Der Experte wies weiter darauf hin, dass die Forschungsergebnisse weitgehend „bereits bekannte Risikofaktoren wie Alter, niedriges Bildungsniveau und Gefäßerkrankungen mit einer Reihe von Merkmalen zusammenfassen, die darauf hindeuten können, dass die betreffende Person bereits eine Demenz im Frühstadium hat, diese aber noch nicht offiziell diagnostiziert wurde“.

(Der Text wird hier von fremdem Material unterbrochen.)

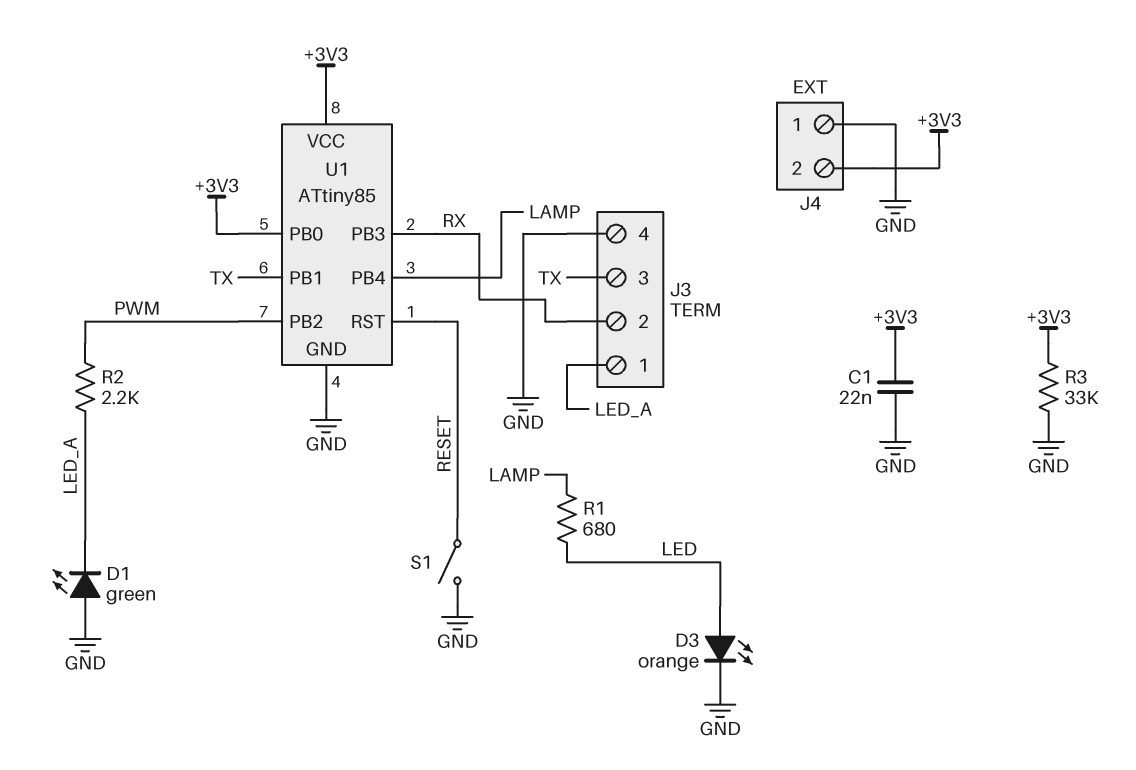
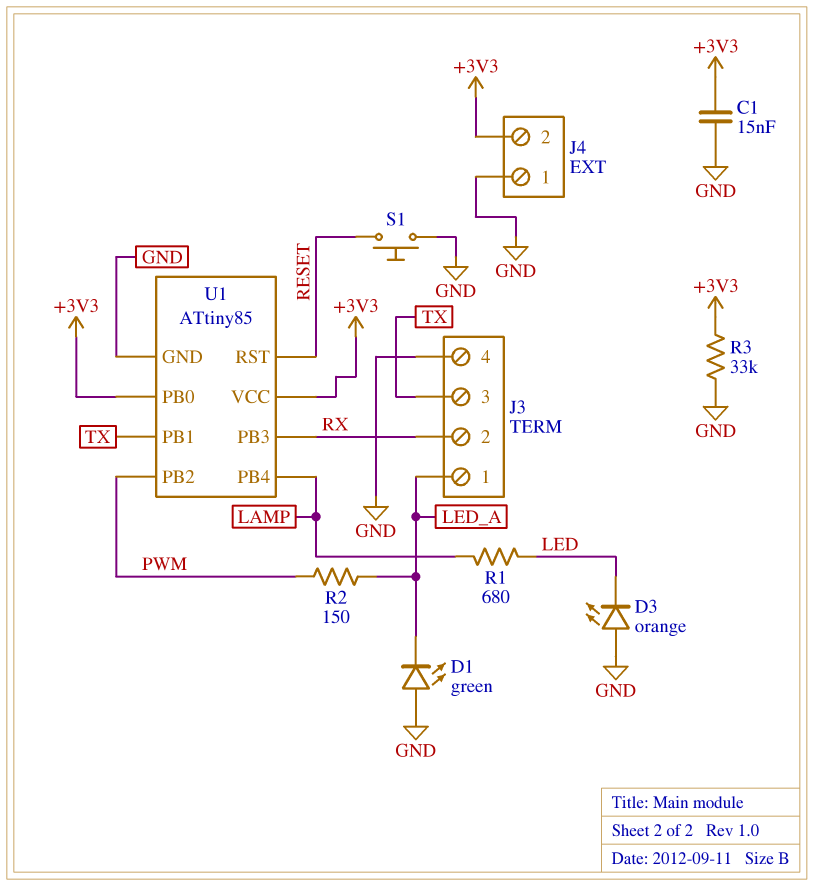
C1: 22nF (+3V3, GND) -> 15nF (+3V3, GND)
D3: LED orange (A LED, K GND) -> LED orange (A GND, K LED)
R2: 2.2k (LED_A, PWM) -> 150 (LED_A, PWM)
S1: switch (GND, RESET) -> button (GND, RESET)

Dr. Tom Russ, Direktor des Alzheimer Scotland Dementia Research Centre in Edinburgh, schloss sich den Worten von Curtis an und wies darauf hin, dass diese Risikofaktoren bereits in dem Artikel der Lancet-Kommission aus dem Jahr 2020 „sehr detailliert“ hervorgehoben wurden, wie auch Medscape berichtet hatte. Wichtig sei, so Russ, dass der Bericht der Kommission „die verschiedenen Punkte im Laufe des Lebens hervorhebt, an denen bestimmte Risikofaktoren am wichtigsten sein könnten.“

Dr. Ivan Koychev, leitender klinischer Forscher an der britischen Universität in Oxford, blickt etwas optimistischer auf diese Arbeit. Das Risikomodell zur Demenz verfüge mit einem Zeithorizont von 5 bis 13 Jahren über eine „solide Methodik und bietet zudem den Vorteil, auf einem der größten aktuell verfügbaren Datensätze zu basieren“, sagt er. 

„Derartige Modelle sind also gut geeignet, um in der klinischen Praxis Screening-Verfahren zur Demenz, wie etwa Bluttests, zu ergänzen. Das Kosten-Nutzen-Verhältnis solcher Demenz-Screening-Programme müsste jedoch erst noch ermittelt werden“, so Koychev.

Dieser Artikel wurde von Markus Vieten aus www.medscape.com übersetzt und adaptiert.